Eine weitere Tradition in Key West offenbart die Nähe zu Kuba (145km): Zigarren. Zur Blütezeit im 19. und frühen 20. Jahrhundert, als kubanische Einwanderer die Handwerkskunst des Zigarrenrollens nach Key West gebracht hatten, wurden in den örtlichen Fabriken zeitweise bis zu 100 Millionen Zigarren jährlich hergestellt, was Key West zur Zigarrenhauptstadt der Welt machte. Auch wenn man heute nur noch vereinzelt Zigarren aus eigener Herstellung in Key West findet (Ausnahmen wie z.B. der Rodriguez Cigar Factory sollte man unbedingt einen Besuch abstatten), so gibt es doch unzählige sehr gut sortierte Zigarrenläden in Key West und die Toleranz in den meisten Bars und Kneipen für Zigarren-Liebhaber ist für amerikanische Verhältnisse verblüffend.
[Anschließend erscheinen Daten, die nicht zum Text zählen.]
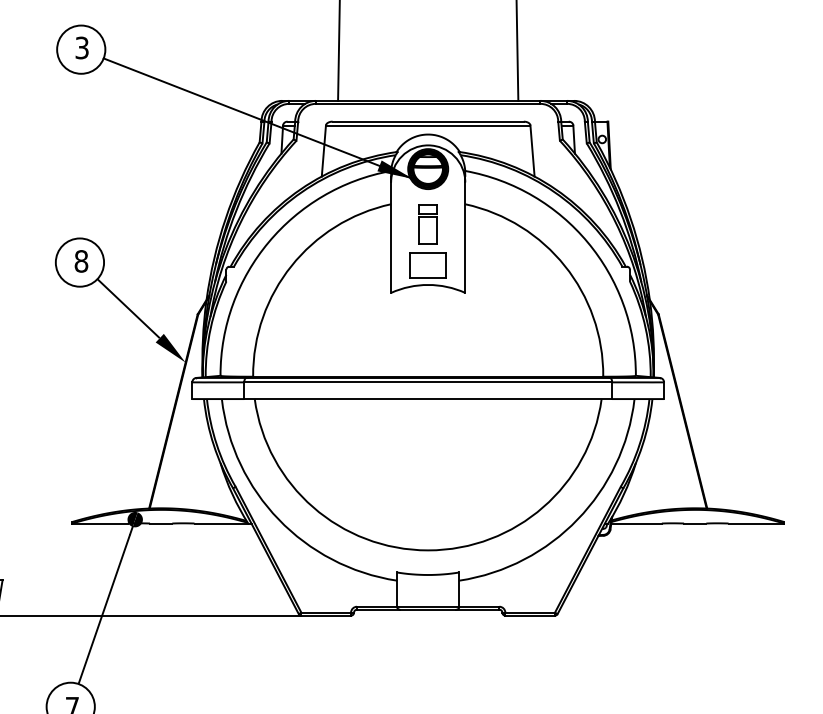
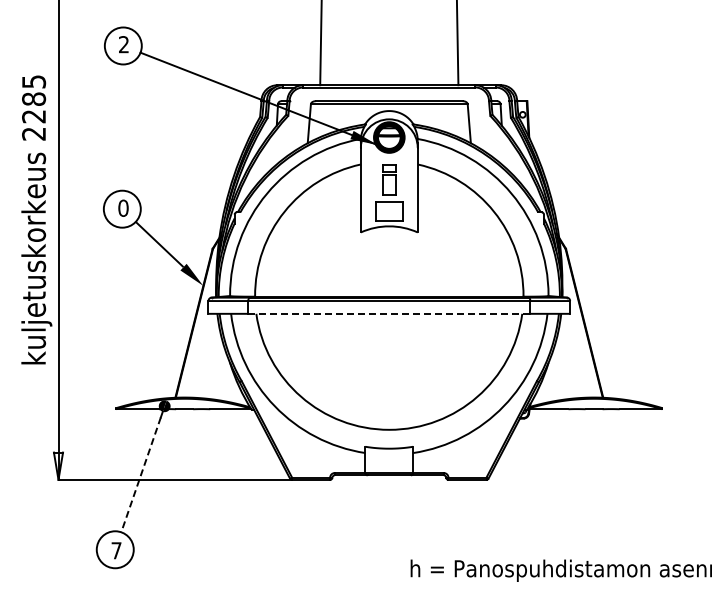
text: (81, 47) -> (123, 44), 3 -> 2
text: (81, 261) -> (123, 208), 8 -> 0
line: (428, 398) -> (389, 313), solid -> dashed
line: (104, 608) -> (141, 474), solid -> dashed

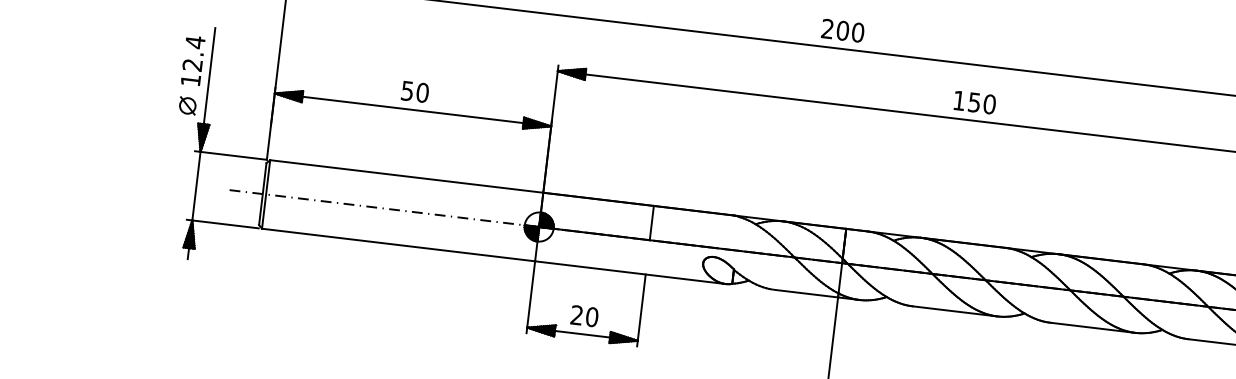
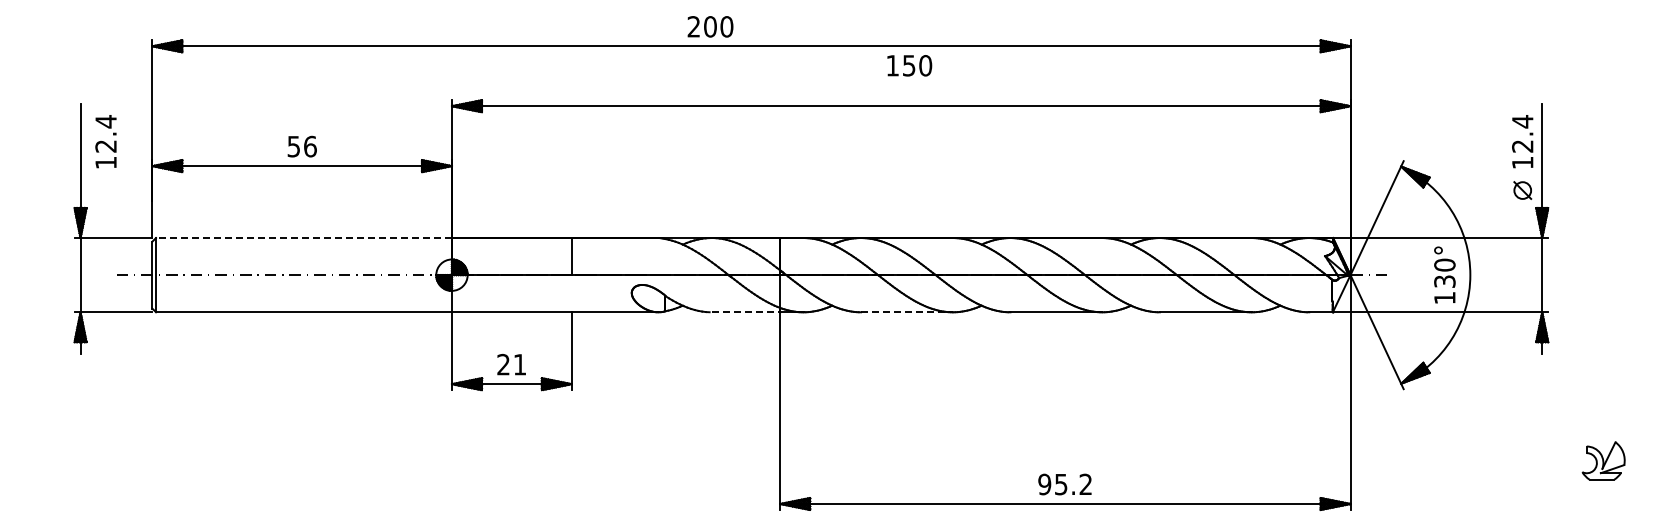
text: (843, 30) -> (710, 26), moved
text: (192, 60) -> (105, 141), moved
text: (422, 92) -> (310, 146), 50 -> 56
text: (974, 102) -> (909, 65), moved
part: (187, 105) -> (60, 190), removed
line: (407, 176) -> (304, 238), solid -> dashed
line: (806, 293) -> (746, 312), solid -> dashed
line: (954, 311) -> (906, 312), solid -> dashed
text: (591, 316) -> (519, 364), 20 -> 21

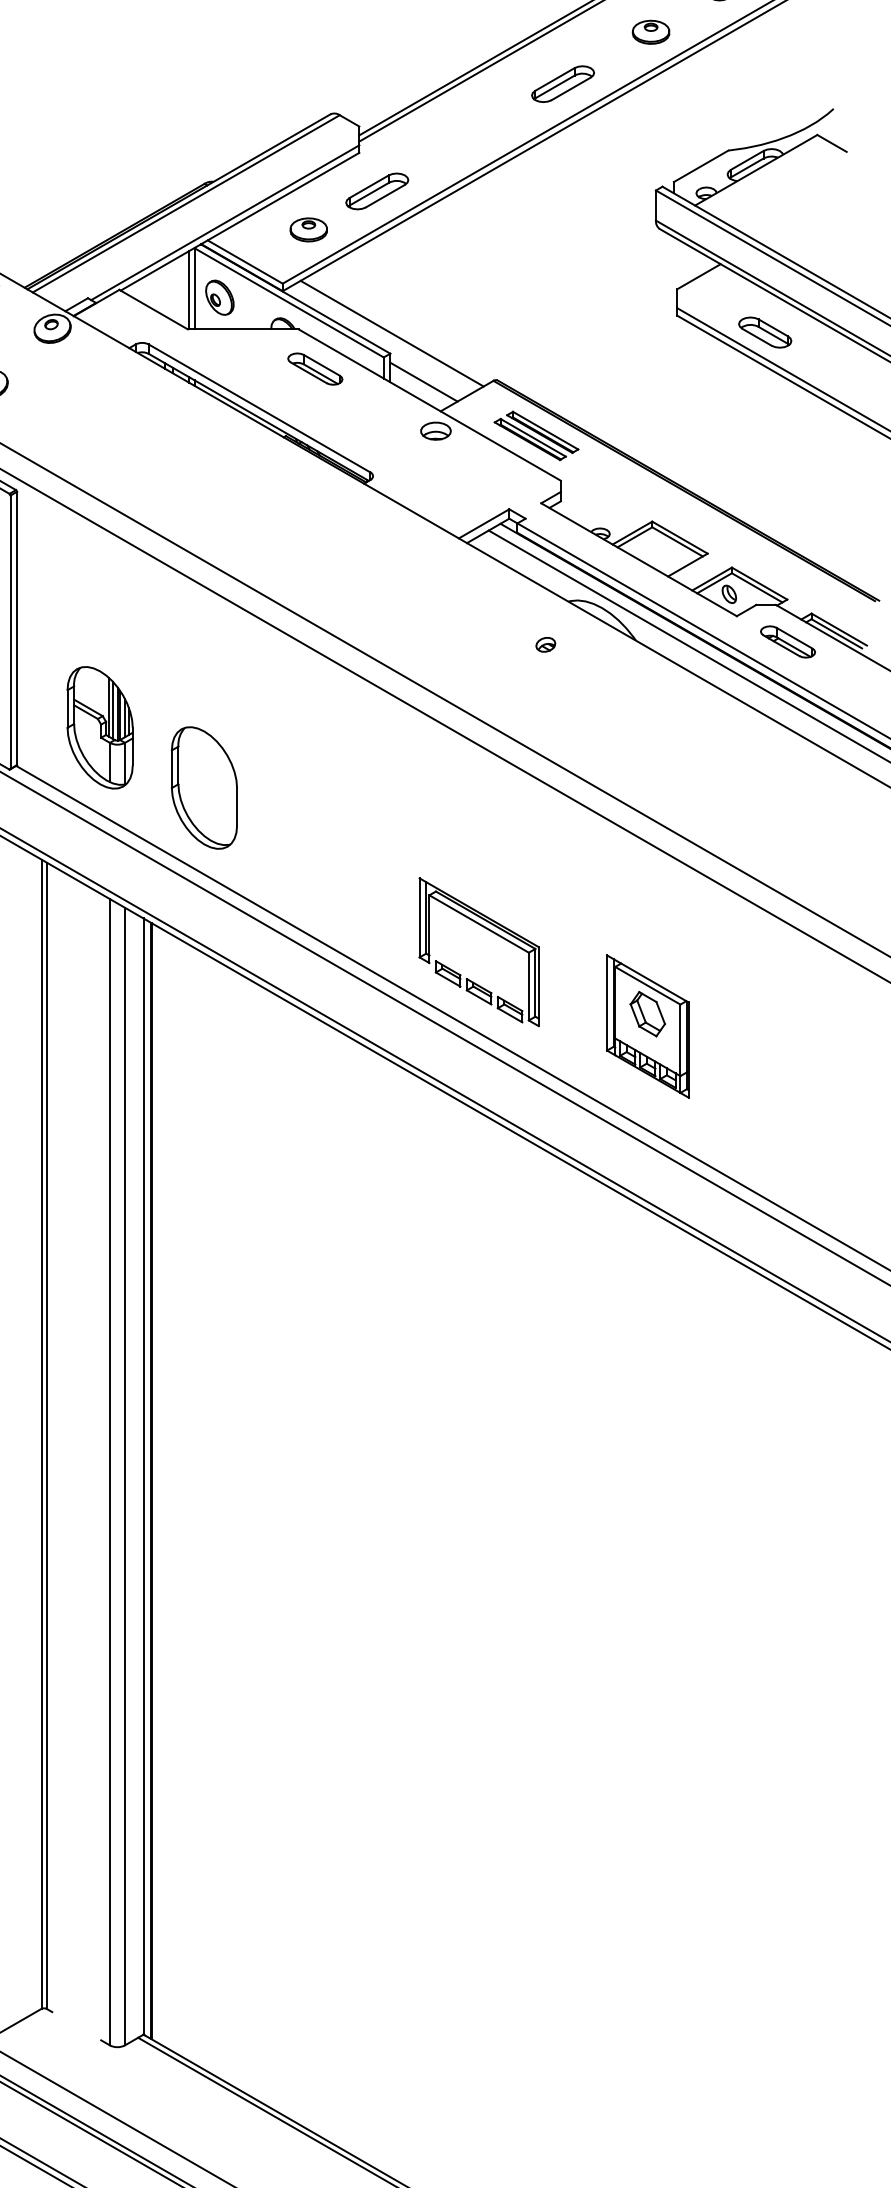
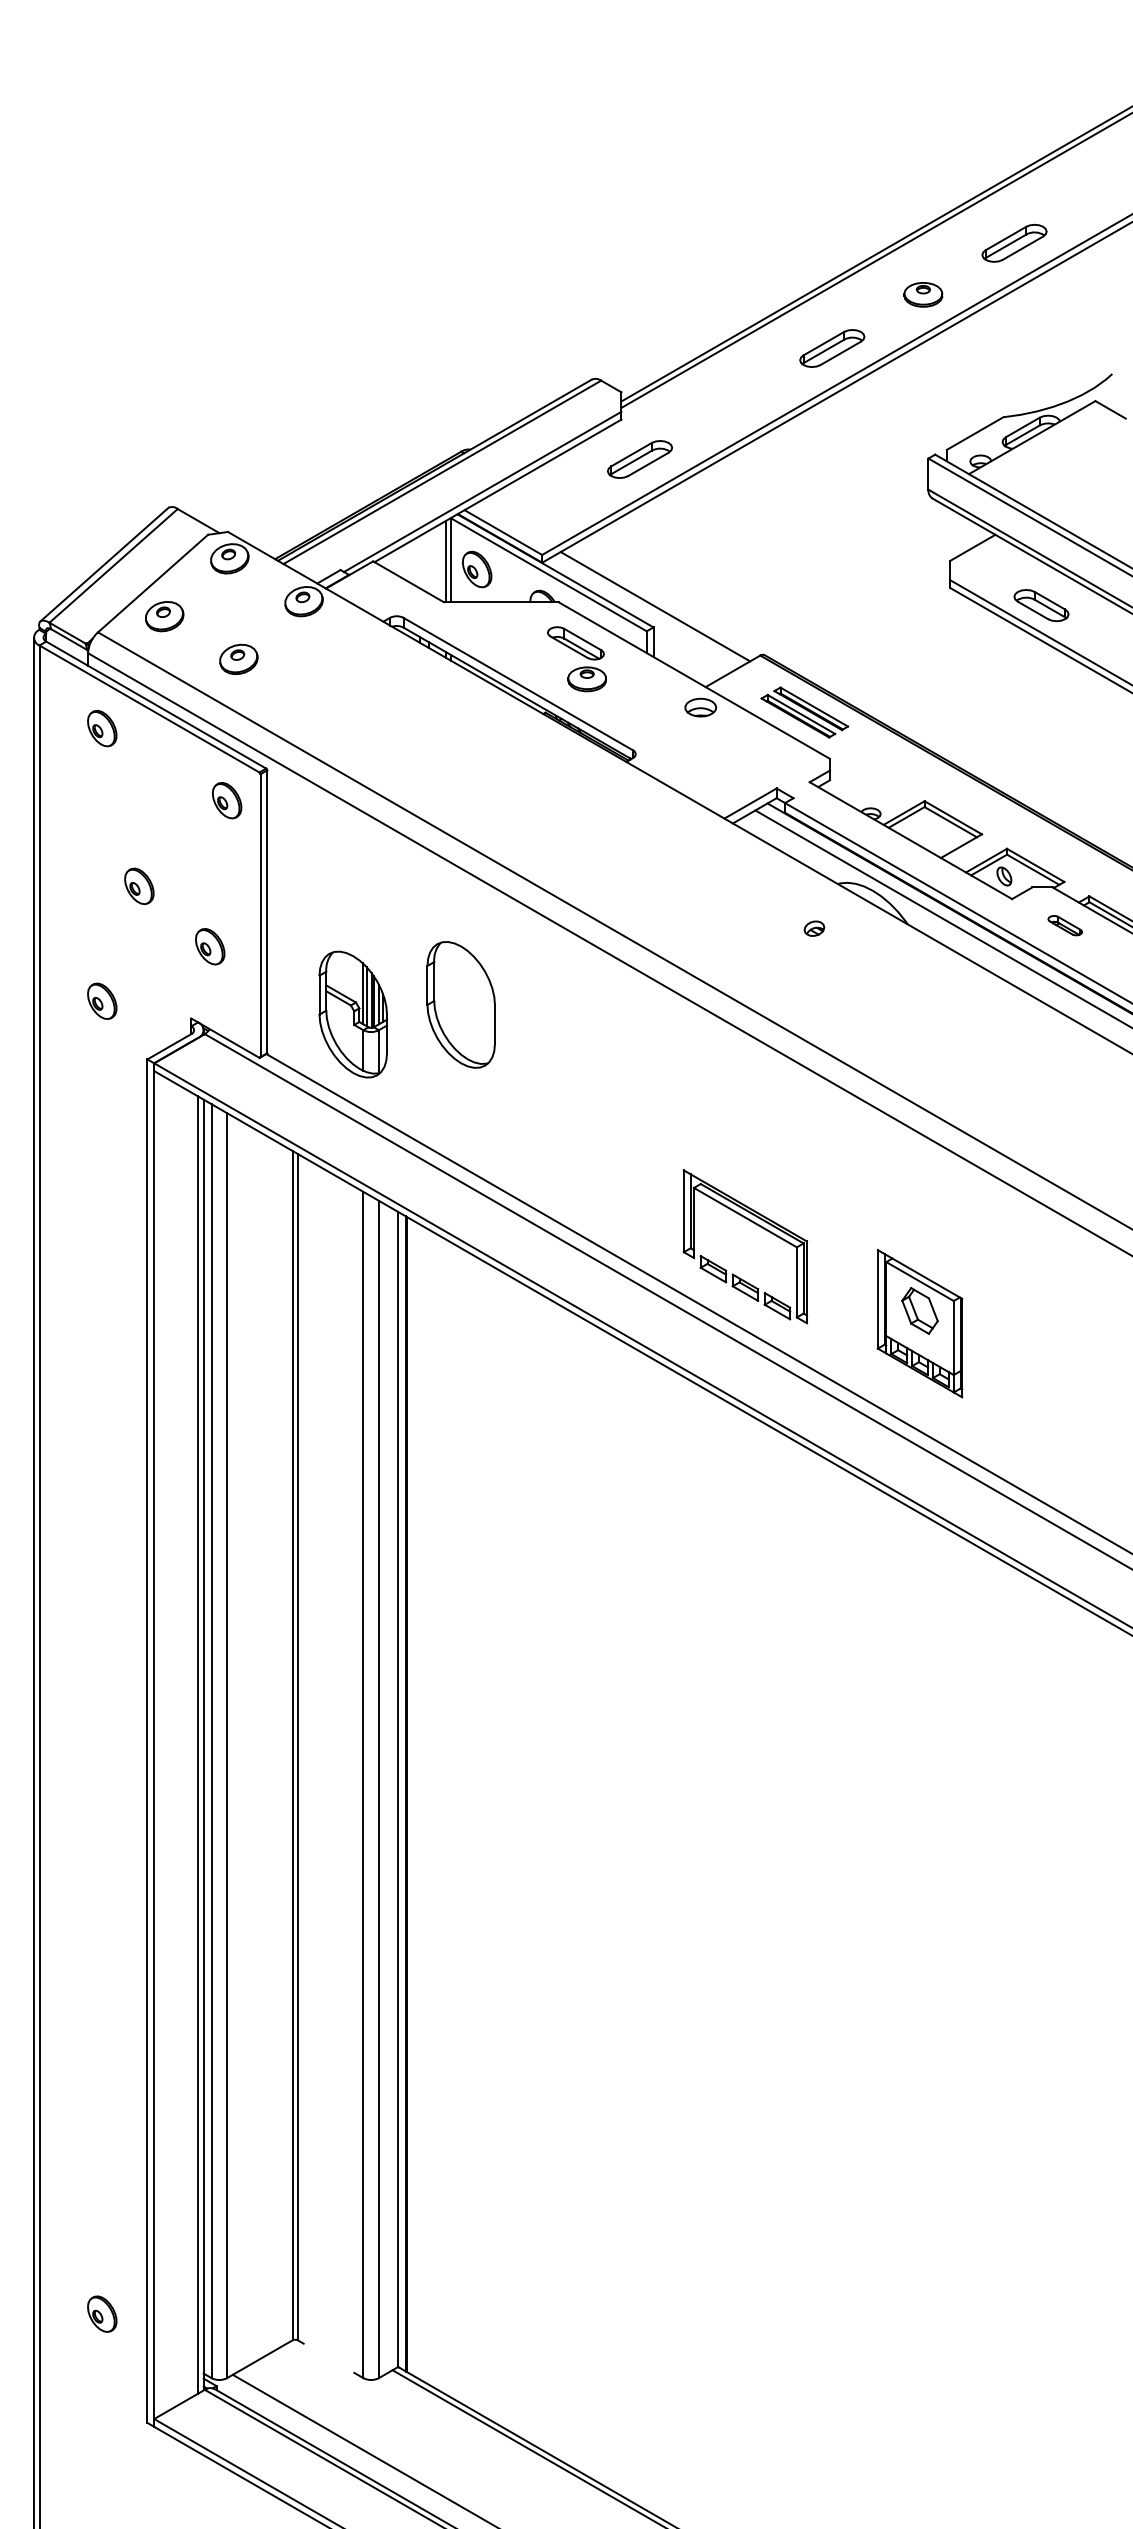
part: (308, 230) -> (586, 679), moved
line: (424, 381) -> (688, 656), removed
part: (788, 641) -> (1065, 925), size x0.6
part: (203, 787) -> (460, 1004), moved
Die meisten Läden finden sich in der Gegend rund um Sloppy Joe’s und entlang der Duval Street. Man bummelt die Straße auf und ab oder mietet ein Fahrrad, was für die USA ebenfalls eher ungewöhnlich ist. Dabei kann man auch einige ungewöhnliche Schaufenster entdecken oder Läden wie Environmental Circus, in dem allerhand back-to-the-Sixties Accessoires zu haben sind. Mitbringsel und originelle Souvenirs findet man hier immer.

An Freizeitaktivitäten mangelt es ebenfalls nicht auf den „Keys“. Man kann aus zahlreichen Anbietern zum Hochseefischen (in der Regel als „angling“ bezeichnet) auswählen wobei Fliegenfischen zu den Spezialitäten gehört. Ebenso gehören natürlicherweise Schnorcheln und Tauchtouren zu den beliebtesten Aktivitäten auf den Keys. Das Highlight ist jedoch die bereits erwähnte Sunset Celebration, bei der Abend für Abend Feuerschlucker, Möchtegern-Matrosen, Jongleure, Drahtseil-Artisten, Bongotrommler oder Banjospieler die Sonne beim Untergehen begleiten. Nicht selten stehlen dabei die Künstler mit ihren Darbietungen dem Sonnenuntergang selbst die Show. Ist die Sonne dann versunken und der Abendhimmel noch für kurze Zeit in den unglaublichsten Farben erleuchtet, gibt es bisweilen lang anhaltenden Applaus von den Touristen. Vermutlich für beides: die atemberaubenden Darbietungen und den spektakulären Sonnenuntergang. Die Conchs selbst beobachten das Treiben mit beinahe kubanischer Gelassenheit. So ist es im Paradies eben.